Jesse was a founding Lavelle Prep Teacher’s Assistant and our first head of security before leaving us for a job in the NYPD. Jesse is famous for his impressions of ICS leaders, especially of me. Raising his hands in the air, he shouts, “No!”

The hand gesture, the whole shtick reminds me more of Bernie Sanders than Roshi Bernie although they are from the same cultural milieu, — immigrant, Jewish, socialist, — and geographic milieu, — the Brighton Beach of Brooklyn. (Roshi Bernie was in high school with Neil Simon).

Jesse’s impression has always been funny but until now I have thought he was pointing to a foible, something for me to work on, an area to improve. Maybe funny as performed by Jesse, but maybe too scary for real life.

Today I am thinking this may be the expression of my inner Rinzai (1). Rinzai teachers are known for their shouting and often for hitting their students in an effort to help them break through to realization.

Hakuin, the greatest of modern Rinzai teachers, in his old age, bemoaned the fact that he no longer had the strength to beat his students effectively.

Yunmen would occasionally chase the monks from the hall with his staff when they gathered to hear him talk.

Koan after koan recount stories of teachers shouting and hitting. I never quite took these stories seriously.

By comparison, my inner Rinzai seems quite grandmotherly.

I am wondering now if my “No!” isn’t a way of teaching that I should embrace rather than trying to tame.

I am thinking that I am more of a Zen teacher in our schools than I am in the Zendo.

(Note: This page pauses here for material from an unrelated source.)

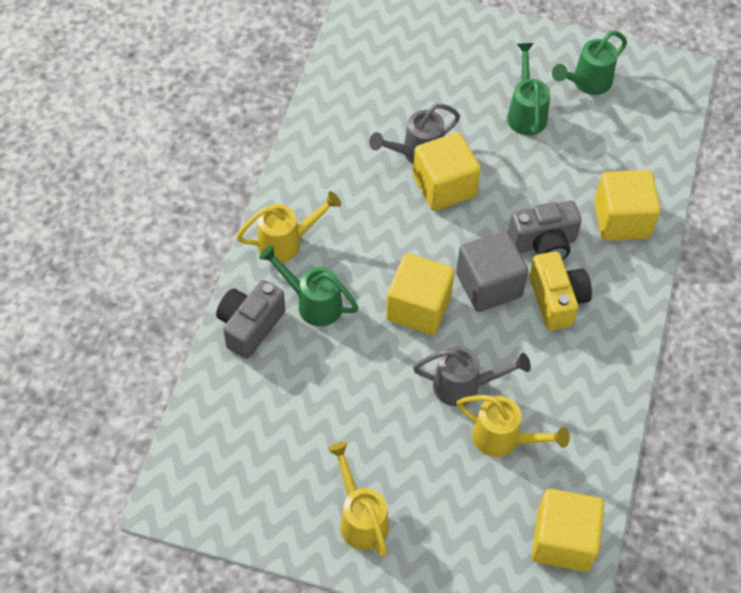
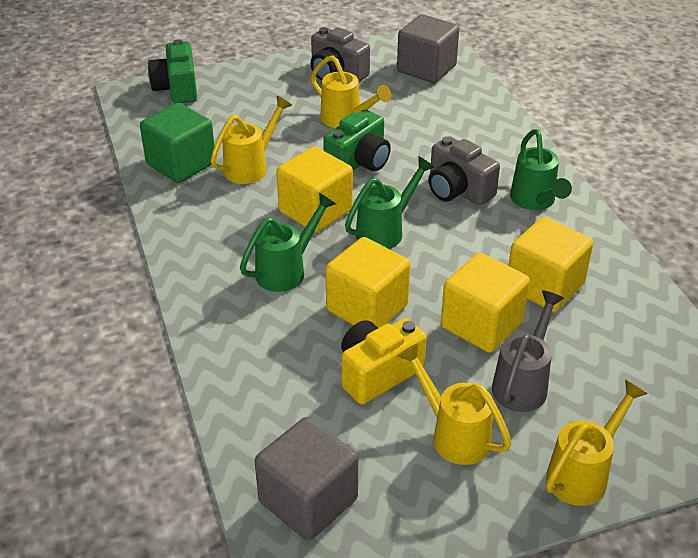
green camera: 0 -> 2
green cube: 0 -> 1
grey cube: 1 -> 2
grey watering can: 2 -> 1
yellow watering can: 3 -> 4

In our schools, there can be no place for bullshit. The lives of students are at stake. The lives of teachers are at stake. Our whole collective enterprise is always hanging in the balance.

And it is easy to drown in bullshit.

As the American education system drowns in bullshit, can we afford to pat ourselves on the back and applaud our accomplishments? Can we afford to bask in our glows?

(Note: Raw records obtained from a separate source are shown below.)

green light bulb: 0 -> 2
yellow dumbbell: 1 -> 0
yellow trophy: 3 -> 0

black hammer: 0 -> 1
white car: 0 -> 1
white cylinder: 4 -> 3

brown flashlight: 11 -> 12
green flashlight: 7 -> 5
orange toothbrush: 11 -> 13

What is my “No!” When do I shout it? Do I really shout? I am told I can be frightening. Have I really been channeling Yunmen, chasing frightened monks from the hall?


What am I saying?

Stop wasting your life. Stop wasting your breath. Don’t waste our time together.

In our schools, we have principles that our work is based on. The fundamental principle we call “integration”. We mean “bringing to the societal table those who have been excluded.” One table. Integrated classes and programs. Not separate tables for atypical people. Not separate tables for the gifted. Integrated tables. One table.

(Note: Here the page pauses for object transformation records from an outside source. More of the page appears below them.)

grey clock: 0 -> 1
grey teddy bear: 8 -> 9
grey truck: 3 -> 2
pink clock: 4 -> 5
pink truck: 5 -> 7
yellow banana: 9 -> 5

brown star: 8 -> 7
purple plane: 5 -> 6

I have no patience for losing sight of what is fundamental.

I have no patience for self-indulgence.

“Let’s talk about how wonderful we are.”

“No! Let’s not waste time.” Delusions are inexhaustible. We have work to do.


You are going down the rabbit hole of intellectual bullshit.



Suddenly, for the first time, I feel the ferociousness in Chao Chou’s “Mu”.


A monk asks Chao Chou, “Does a dog have Buddha-nature?”

All good Buddhists know that all beings are endowed with Buddha-nature, beginningless enlightenment.

I have understood the monk for years. “I know, I know. All beings including dogs have Buddha-nature, but what about me? What about me? I feel so lost. Do I have Buddha nature or am I the only being who does not? Am I the exception?”

Chao Chou answers the monk. One word. Mu. No.

I always heard “Mu” dismissively. I will not engage in this intellectualized silliness. Now I am feeling Chao Chou’s ferociousness. Compassionate ferociousness. Please do not waste your life in philosophical speculation.

And don’t waste my life. We have important work to do together.

Let’s get to work.

Should I be taking my “No!” to the Zendo, to the dokusan room? Is “Go deeper” enough?

Jishu said, “Go deeper.” It was her way of telling me that I hadn’t passed the koan. It was such a gentle rejection. I loved her for her gentleness.

But I keep thinking that I am too grandmotherly in the Zendo. I am afraid to bring my ferociousness to the Zendo, afraid that the students will quit but also not sure how to push deeper. Was I was not pushed enough.? Did I go deep enough?

Do it now? In the Zendo, I am still afraid to say, “No! No more bullshit.”

1. Rinzai (the Japanese pronunciation of Lin-chi, the Chinese Zen master regarded as the founder of the school) is a major Zen lineage. Kyudo Nakagawa Roshi, my first Zen teacher traced his lineage to Lin-Chi.